President Obama was delivering the commencement speech at Rutgers University when he informed the audience that, “Ignorance is not a virtue”. It was delivered in the perfect context, in the perfect setting. As for the setting, the President was in the heart of Trump country. As to the context, the President went on to explain that not knowing what you were talking about was not an excuse for raising your voice and presenting your point again and again and again.

The President told the twelve thousand newly minted graduates, “In politics and in life, ignorance is not a virtue,”  “It’s not cool to not know what you’re talking about. That’s not keeping it real or telling it like it is. That’s not challenging political correctness. That’s just not knowing what you’re talking about. And yet we’ve become confused about this.”

I can certainly see where a lot of folks would consider having the phrase tattooed on their body in their favorite font. I might do it myself. It would be more relevant in our day to day lives than a quote from Khalil Gibran. Just have “Ignorance Is Not A Virtue” tattooed on the inside of your left arm, if the space is still available. That way you can look down at your arm when you feel like you’re about to comment on something that you have no knowledge of, like global warming, or what the Federal Reserve does.
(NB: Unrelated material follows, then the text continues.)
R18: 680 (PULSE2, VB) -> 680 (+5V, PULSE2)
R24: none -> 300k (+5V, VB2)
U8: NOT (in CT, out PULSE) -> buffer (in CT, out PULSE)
Of course, if you have been imbued by your Creator with infinite knowledge, like The MAGAts, it probably won’t make much difference. The phrase assumes a certain self awareness that megalomaniacs like the Donald and his minions don’t possess. “Seldom right but never in doubt”, is how we refer to folks whose super egos were never developed. To that end, I’d like to offer up the Donald’s brain for scientific study to see if part of his issues are organic, or if they all stem from his upbringing. I realize the challenge will be getting to the brain through the impenetrable helmet of orange “hair” that surrounds the cranium, but science needs to be served. We need to develop a vaccine if the cause of the Donald’s wrongheadedness is organic. Billions of lives hang in the balance.
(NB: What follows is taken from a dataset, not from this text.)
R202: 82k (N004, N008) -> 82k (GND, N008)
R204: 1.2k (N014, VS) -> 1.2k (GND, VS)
Ok, I’m having a little fun with the disgraced, former, twice-impeached ex-President’s ability to appeal to the lowest, basest emotions in his followers and have them ignore all evidence contrary to his words. I am awestruck that his minions can promote an idea as far-fetched as “Jewish Space Lasers” starting the wildfires out west, or that millions of fake ballots shipped in from China changed the results of the election. The fact that he can continue to spew his drivel and have millions suck it up like it was Gospel confounds me.
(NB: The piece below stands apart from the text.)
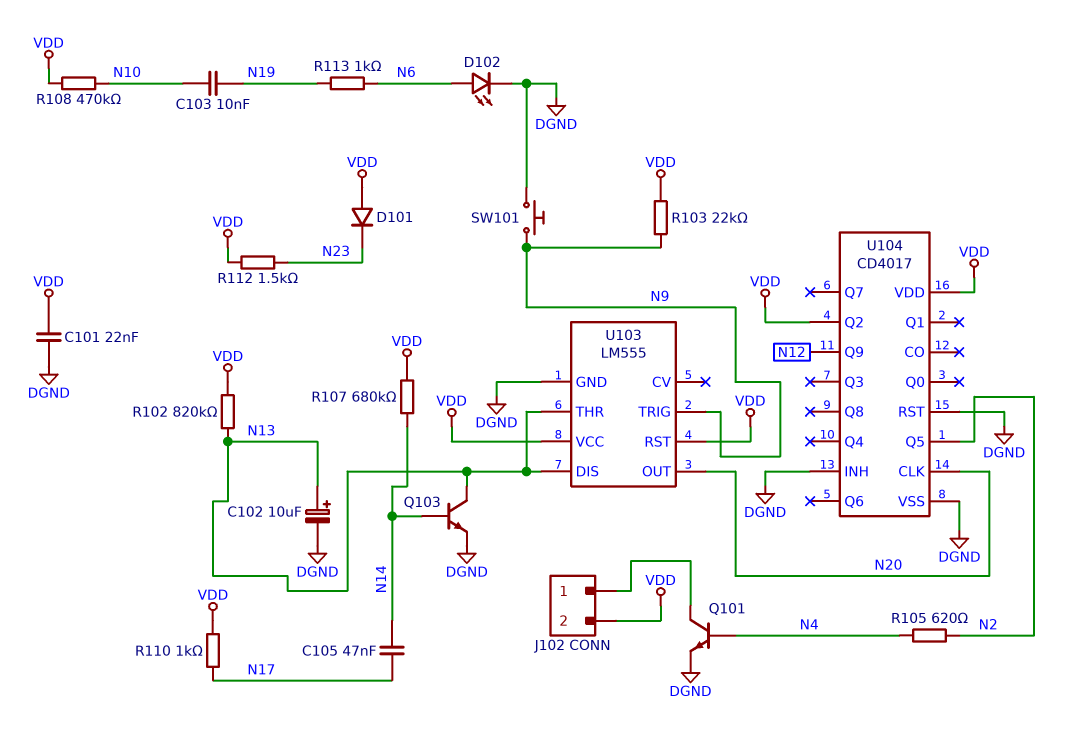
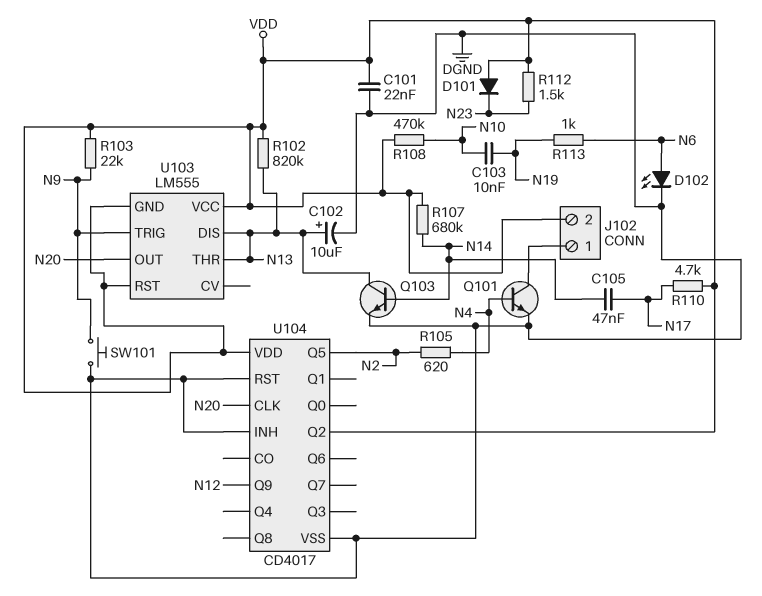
R110: 1k (N17, VDD) -> 4.7k (N17, VDD)
U103 pin GND: DGND -> VDD

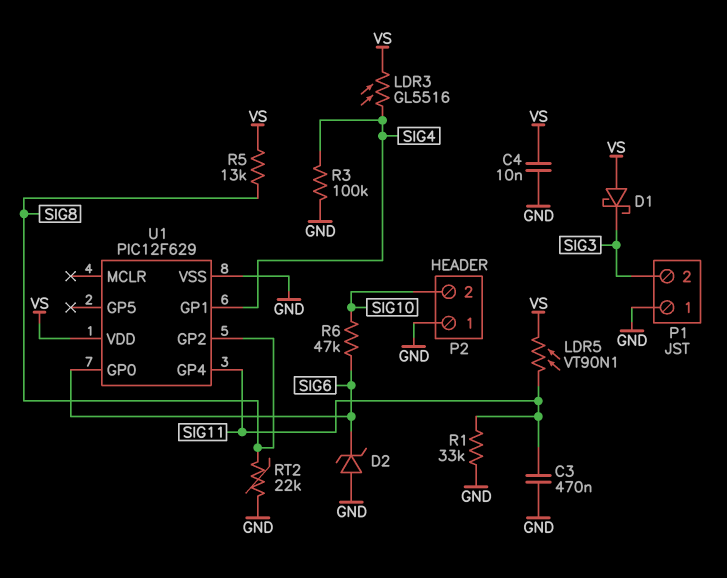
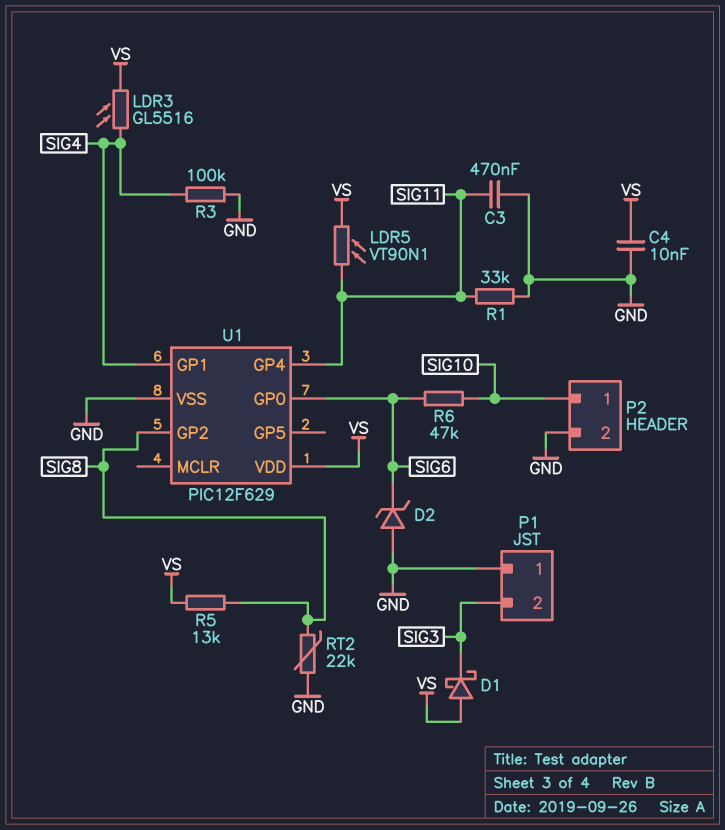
P2 pin 1: GND -> SIG10
P2 pin 2: SIG10 -> GND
I’m reminded of the old joke about a fellow that was caught cheating by his wife in their own bed. The husband repeatedly tells the wife that she is dreaming while the paramour gathers up her things and hustles out of the room. The wife will not be dissuaded. Finally the husbands yells in outrageous indignation, “Who are you going to believe, me, or your lying eyes?”

I feel like the people that watched the Rittenhouse trial and ignored his assertions that he was an “EMT”, that watched him lone wolf his way into a potentially hostile environment away from the area he was supposedly securing and secure in, his ignoring one of the rules of self-defense, “avoidance” and then chose to kill rather than run are allowing the likes of Tucker Carlson to do their thinking for them. So who are you going to believe, Tucker or you’re lying eyes?

My dear granny Waller used to say, “Ignorance is its own reward”, which is kind of a corollary of “Ignorance is bliss”. She used to say it about people who purposefully stayed ignorant of situations that it benefited them to be ignorant about. Situations like cheating spouses, or a work practice that was harming their employees. I prefer President Obama’s phrase. It encourages me to learn and to not accept ignorance as an excuse. Most importantly, it encourages me to not spread my ignorance to others.